Junpeng Qi (Postdoctoral Associate, The Scripps Research Institute). Poster title: Potent and selective antitumor activity of a T cell-engaging bispecific antibody targeting a membrane-proximal epitope of ROR1.

Pietro Sormanni (Borysiewicz Biomedical Sciences Fellow (postdoctoral), University of Cambridge). Poster title: Third generation antibody discovery: In silico rational design.

Madeleine Jennewein (Ph.D. candidate, Harvard University). Poster title: Trans-placental antibody transfer selects for highly functional antibodies.


Junpeng Qi – Scripps Research Institute (The Rader Lab)

“I would to thank The Antibody Society for giving me this award. It is a great opportunity, especially for a young scientist, to get the latest progress in antibody engineering and therapeutics, and to be connected with the excellent scientists in the antibody field. From this impressive annual meeting I learned that we can do amazing science with antibodies and develop fantastic antibody therapeutics benefiting patients as well.”

Pietro Sormanni – University of Cambridge (The Vendruscolo Lab)
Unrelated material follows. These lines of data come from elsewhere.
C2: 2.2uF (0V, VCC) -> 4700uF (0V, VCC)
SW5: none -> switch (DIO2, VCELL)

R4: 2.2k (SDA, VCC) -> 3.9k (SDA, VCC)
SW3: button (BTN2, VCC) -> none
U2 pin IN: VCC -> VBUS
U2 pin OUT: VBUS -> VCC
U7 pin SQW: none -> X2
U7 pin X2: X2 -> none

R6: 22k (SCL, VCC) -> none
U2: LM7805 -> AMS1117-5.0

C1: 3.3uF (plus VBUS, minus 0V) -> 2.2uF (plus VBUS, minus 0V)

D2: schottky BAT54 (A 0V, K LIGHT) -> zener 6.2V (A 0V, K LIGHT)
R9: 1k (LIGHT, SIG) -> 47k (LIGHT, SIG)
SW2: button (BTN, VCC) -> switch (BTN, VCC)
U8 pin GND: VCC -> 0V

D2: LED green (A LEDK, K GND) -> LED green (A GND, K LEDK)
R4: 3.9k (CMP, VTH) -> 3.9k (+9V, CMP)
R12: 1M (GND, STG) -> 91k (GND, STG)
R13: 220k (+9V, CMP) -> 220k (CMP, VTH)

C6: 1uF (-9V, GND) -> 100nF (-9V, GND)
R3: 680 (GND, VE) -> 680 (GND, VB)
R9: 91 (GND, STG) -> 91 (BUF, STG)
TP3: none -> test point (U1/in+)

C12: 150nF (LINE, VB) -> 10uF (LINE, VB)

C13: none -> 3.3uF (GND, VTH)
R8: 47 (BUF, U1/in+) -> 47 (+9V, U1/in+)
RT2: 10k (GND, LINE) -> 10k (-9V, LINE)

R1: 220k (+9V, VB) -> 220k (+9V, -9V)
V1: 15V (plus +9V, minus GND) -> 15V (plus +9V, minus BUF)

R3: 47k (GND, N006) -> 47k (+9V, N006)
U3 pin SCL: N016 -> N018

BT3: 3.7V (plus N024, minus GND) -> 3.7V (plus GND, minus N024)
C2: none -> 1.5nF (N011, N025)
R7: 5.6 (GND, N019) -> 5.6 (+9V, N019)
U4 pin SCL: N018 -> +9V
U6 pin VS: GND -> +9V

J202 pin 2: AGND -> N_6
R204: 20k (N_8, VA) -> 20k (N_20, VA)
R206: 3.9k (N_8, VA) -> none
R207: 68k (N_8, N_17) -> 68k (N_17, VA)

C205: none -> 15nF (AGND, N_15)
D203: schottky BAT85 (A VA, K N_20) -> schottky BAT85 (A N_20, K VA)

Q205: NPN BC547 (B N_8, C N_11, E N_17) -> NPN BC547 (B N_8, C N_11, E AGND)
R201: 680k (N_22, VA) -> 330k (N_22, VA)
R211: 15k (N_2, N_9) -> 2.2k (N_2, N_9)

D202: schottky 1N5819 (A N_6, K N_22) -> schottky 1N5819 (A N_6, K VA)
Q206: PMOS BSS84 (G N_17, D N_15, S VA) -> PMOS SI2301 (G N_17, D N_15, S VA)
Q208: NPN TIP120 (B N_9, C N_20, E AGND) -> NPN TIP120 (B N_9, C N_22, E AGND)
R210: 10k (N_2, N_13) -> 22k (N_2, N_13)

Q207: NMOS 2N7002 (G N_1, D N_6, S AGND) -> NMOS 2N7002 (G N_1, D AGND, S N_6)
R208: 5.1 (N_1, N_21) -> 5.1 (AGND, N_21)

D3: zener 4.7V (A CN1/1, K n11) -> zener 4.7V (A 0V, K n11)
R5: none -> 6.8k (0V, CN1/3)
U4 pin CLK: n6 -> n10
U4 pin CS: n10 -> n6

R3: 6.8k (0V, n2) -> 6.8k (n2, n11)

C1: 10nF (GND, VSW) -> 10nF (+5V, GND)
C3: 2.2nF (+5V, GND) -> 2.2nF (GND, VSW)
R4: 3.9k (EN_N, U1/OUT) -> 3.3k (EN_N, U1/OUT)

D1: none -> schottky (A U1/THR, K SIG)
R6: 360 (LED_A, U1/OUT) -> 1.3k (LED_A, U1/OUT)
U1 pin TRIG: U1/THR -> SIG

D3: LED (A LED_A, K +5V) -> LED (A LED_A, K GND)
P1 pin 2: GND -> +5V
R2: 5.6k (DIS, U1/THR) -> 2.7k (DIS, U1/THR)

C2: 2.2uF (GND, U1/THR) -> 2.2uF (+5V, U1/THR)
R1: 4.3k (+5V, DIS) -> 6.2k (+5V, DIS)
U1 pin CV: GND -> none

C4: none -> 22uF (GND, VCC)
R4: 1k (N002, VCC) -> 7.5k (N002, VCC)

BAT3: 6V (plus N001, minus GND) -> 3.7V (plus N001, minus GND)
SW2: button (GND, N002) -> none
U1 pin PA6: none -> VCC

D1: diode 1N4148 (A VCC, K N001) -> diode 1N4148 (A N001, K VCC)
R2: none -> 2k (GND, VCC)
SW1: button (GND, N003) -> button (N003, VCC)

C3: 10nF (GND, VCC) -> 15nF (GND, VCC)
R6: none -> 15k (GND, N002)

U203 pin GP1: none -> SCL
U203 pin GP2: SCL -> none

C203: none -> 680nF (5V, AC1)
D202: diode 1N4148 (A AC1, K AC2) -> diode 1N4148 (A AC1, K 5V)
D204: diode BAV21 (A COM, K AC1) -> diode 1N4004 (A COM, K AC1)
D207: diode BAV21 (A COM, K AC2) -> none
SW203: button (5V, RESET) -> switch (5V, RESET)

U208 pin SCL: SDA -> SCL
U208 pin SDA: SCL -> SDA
“I am immensely grateful to The Antibody Society for selecting my application, and even more for organizing this award. This award has given me the opportunity to attend this terrific meeting, to learn about world-class research in both industry and academia, and more importantly to share and discuss my own work with leading scientists from across the world. I would like to stress the importance of the existence of awards such as this, and I call for the Society and the sponsors of the meeting to make available more of these awards and travel grants to early career researchers. Because at the end of the day, the growing community of postdoctoral researchers and graduate students is the engine that powers biomedical research, certainly in academia, and increasingly also in industry. And these travel grants provide us with the unique opportunity to get out of the lab, come to these meetings and greatly expand our research horizons, and generate new ideas. So I hope to see a bit more space dedicated to early career researchers in future editions of this meeting, thank you all for your attention, and again to The Antibody Society for this award.”

Madeleine F Jennewein – Harvard University (The Alter Lab)

Madeleine Jennewein was unexpectedly unable to join us at the meeting in San Diego, but we thank her for her participation and wish her the best with her work.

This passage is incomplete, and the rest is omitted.